Mark looks at a conversation between Arnold Kling and Scott Summer on whether keynesian economics always leads to bigger government. The short answer is of curse it doesn't.
John Quiggin and Henry Farrell showed this some time ago as well. (Quite ironically they show that keynesian economics is much tougher on fiscal policy in the good times than classical economics is.)
Let us do the expurgated version. Stimulus projects are always of a short -term nature. So at some time the expenditure finishes and you are back to where you were beforehand.
A look here confirms this for Australia.
Arnold Kling claims that although Mark Thoma and Paul Krugman agree with the hard keynesianism in good times they are yet to advocate this in the USA.
Me thinks Arnold has forgotten the lessons of 1937 in the USA and a repeat in Japan in the 90s where premature fiscal tightening cut off a budding recovery. This is why most fiscal consolidation programs are gradual. I know both Kruggers and Mark are well aware of this in the USA and the US recovery is by no means robust as yet otherwise the Fed would not be still engaging in QE!
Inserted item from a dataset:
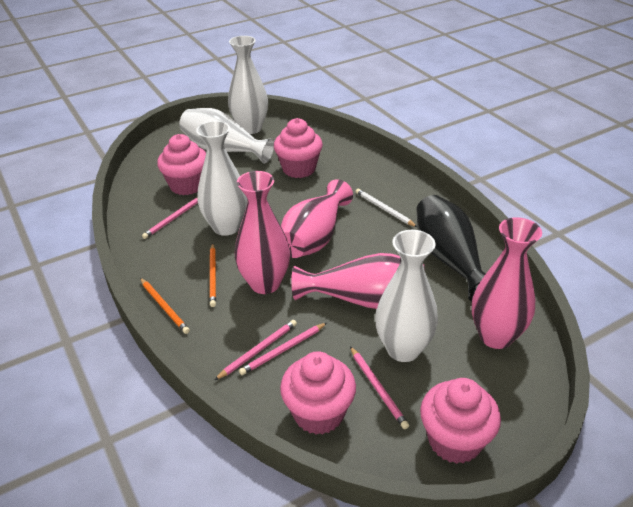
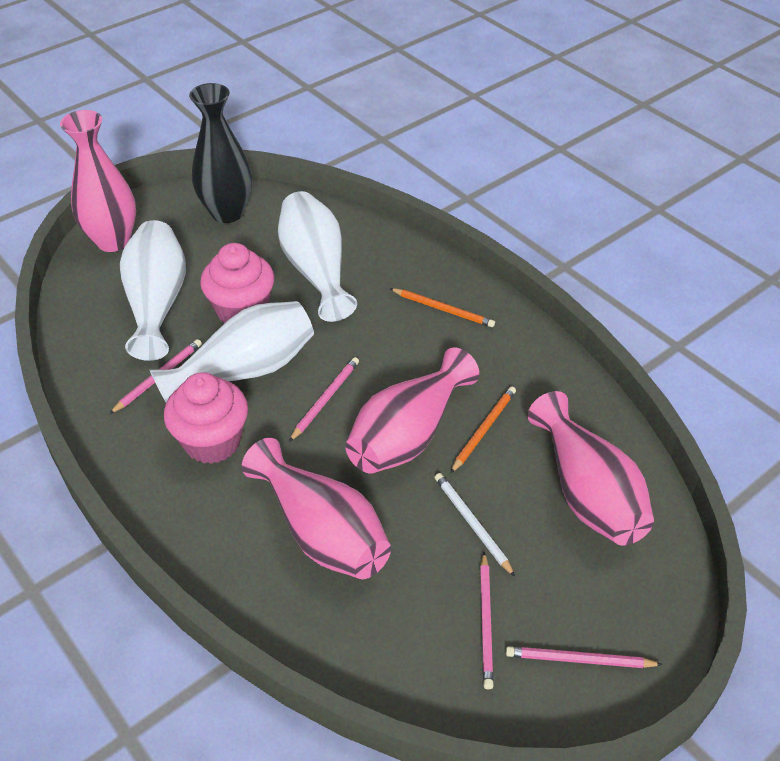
pink cupcake: 4 -> 2
white vase: 4 -> 3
In Australia our economy is in slowdown mode as mining softens and the terms of trade has lead to below trend nominal GDP growth rates.Now is not the time here to engage in fiscal consolidation. You simply let the automatic stabilisers do their job. This means no fiscal stimulus as well.
All in all this is yet another example of some people having little idea of what keynesian economics entails.
( I am not including Arnold nor Scott in this comment by the way.)